A “boondoggle” is something you expect to hear about in connection with some wasteful, politically motivated project touted by some senator or representative in Washington, DC. It’s usually intended to provide public funds to the politician’s state or district, but doesn’t provide much benefit beyond that. One recent boondoggle — that in this case didn’t really get built — was a major bridge in Alaska to an island with only a handful of inhabitants. The bridge would have cost many millions, and provided a multi-lane highway to a place very few people needed or wanted to go. But building the bridge would have provided jobs.
“Boondoggle” is a uniquely American term, and first became widely known in 1935 when the New York Times published this headline: “$3,187,000 Relief is Spent to Teach Jobless to Play … Boon Doggles Made.” Note that the headline isn’t exactly saying that a project was a boondoggle; it’s talking about making something called a “boondoggle”.
Even though “boondoggle” was a pretty obscure word before the Times brought it some much-needed attention, it had been around for quite a while. And it was an actual thing. It’s a thing that’s still around today, even though nobody remembers what it used to be called.
“Boondoggle” appeared in another New York paper in 1929 — the New York Herald mentioned it in a story about the annual Boy Scouts Jamboree, which was held that year in England. Talking about the then Prince of Wales, the article said “The Prince also wore around his scout hat a “boondoggle,” which is a bright leather braided lanyard worn much in the manner of the hat cord used by the United States Army.”
Now, some people seem to have felt that the Prince of Wales wearing one of these gadgets on his hat at a Boy Scouts meeting already insured the “boondoggle” was well known. In 1931, the Daily Messenger, a newspaper in someplace called Canandaigua, New York, printed this: “The boondoggle, which leaped literally into fame overnight when it was introduced by Rochester Boy Scouts at the jamboree in England, is a braided lanyard on which various things such as whistles can be hung. So fascinating do the boys find it, that they have spent practically all their spare time on the work.”

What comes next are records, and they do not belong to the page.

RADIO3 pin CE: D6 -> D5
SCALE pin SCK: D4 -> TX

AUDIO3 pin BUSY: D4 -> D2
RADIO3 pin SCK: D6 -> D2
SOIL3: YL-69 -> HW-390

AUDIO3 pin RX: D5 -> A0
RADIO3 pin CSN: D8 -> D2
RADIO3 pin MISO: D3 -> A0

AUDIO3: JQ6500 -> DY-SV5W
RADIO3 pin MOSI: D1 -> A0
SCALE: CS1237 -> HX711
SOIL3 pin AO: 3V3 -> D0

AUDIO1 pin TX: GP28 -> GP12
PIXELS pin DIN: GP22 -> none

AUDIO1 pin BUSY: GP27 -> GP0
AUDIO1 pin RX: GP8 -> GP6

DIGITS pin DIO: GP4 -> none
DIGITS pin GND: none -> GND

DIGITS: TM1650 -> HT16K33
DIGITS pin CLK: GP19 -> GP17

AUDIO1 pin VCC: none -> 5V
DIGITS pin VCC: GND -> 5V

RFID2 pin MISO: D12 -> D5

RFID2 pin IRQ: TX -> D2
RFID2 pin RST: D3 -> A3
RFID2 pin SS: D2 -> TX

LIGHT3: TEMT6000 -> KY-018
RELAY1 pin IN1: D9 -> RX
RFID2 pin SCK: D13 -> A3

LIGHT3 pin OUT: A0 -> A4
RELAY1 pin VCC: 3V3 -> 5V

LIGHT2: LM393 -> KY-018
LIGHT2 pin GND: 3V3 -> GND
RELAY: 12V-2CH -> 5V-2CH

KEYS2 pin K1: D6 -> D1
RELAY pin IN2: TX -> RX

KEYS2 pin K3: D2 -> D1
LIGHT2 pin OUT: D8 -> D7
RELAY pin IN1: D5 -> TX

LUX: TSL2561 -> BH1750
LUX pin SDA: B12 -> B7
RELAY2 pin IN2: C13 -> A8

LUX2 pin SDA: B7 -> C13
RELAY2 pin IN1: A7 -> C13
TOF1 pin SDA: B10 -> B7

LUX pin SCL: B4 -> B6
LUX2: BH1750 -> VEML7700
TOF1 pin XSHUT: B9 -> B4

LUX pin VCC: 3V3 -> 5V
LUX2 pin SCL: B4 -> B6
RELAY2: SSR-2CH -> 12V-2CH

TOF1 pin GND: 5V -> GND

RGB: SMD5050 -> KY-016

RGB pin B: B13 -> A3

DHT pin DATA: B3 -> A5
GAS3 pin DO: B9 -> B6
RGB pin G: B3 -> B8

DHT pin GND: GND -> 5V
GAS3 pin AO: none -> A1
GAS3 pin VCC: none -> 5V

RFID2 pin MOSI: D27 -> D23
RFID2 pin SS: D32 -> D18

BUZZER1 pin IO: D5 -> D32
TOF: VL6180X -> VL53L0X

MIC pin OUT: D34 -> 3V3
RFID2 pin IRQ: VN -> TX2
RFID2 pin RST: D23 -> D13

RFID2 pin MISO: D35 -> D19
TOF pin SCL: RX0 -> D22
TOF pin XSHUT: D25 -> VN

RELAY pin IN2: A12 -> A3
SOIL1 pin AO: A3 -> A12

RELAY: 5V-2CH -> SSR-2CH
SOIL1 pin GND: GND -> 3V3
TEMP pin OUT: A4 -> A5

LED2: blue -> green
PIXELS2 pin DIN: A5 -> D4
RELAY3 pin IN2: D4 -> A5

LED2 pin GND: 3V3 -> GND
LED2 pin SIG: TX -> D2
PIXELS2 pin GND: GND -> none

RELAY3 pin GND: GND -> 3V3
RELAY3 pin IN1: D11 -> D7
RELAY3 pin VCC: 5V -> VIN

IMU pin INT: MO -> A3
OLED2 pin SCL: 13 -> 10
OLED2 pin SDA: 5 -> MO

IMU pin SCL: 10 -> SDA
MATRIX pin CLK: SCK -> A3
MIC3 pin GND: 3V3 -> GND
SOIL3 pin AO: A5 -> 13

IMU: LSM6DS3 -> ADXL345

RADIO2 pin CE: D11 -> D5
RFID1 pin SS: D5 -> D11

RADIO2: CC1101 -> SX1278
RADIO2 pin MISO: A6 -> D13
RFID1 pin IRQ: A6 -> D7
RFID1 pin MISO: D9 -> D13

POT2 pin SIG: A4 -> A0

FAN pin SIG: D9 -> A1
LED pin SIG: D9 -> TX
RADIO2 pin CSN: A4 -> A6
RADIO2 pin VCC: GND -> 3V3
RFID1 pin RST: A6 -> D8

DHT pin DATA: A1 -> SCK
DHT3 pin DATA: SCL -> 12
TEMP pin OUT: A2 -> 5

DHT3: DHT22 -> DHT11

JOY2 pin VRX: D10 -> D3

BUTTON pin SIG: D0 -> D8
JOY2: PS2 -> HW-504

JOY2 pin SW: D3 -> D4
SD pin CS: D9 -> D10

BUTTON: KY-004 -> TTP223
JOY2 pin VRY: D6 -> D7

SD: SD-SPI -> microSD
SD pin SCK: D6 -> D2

That, by the way, is a clue about why the boondoggle was mentioned in that New York Herald article a couple of years prior; the boy scouts in question were from New York state. Speaking of which, Canandaigua is a town way out in the western part of New York, south of Lake Erie. There seems to be nothing interesting about it and no particular reason ever to visit, although they do have that lake. But there’s nothing like a big monument or impressive structure to make Canandaigua the kind of place people talk about visiting someday. In other words, what Canandaigua has always needed is a good boondoggle.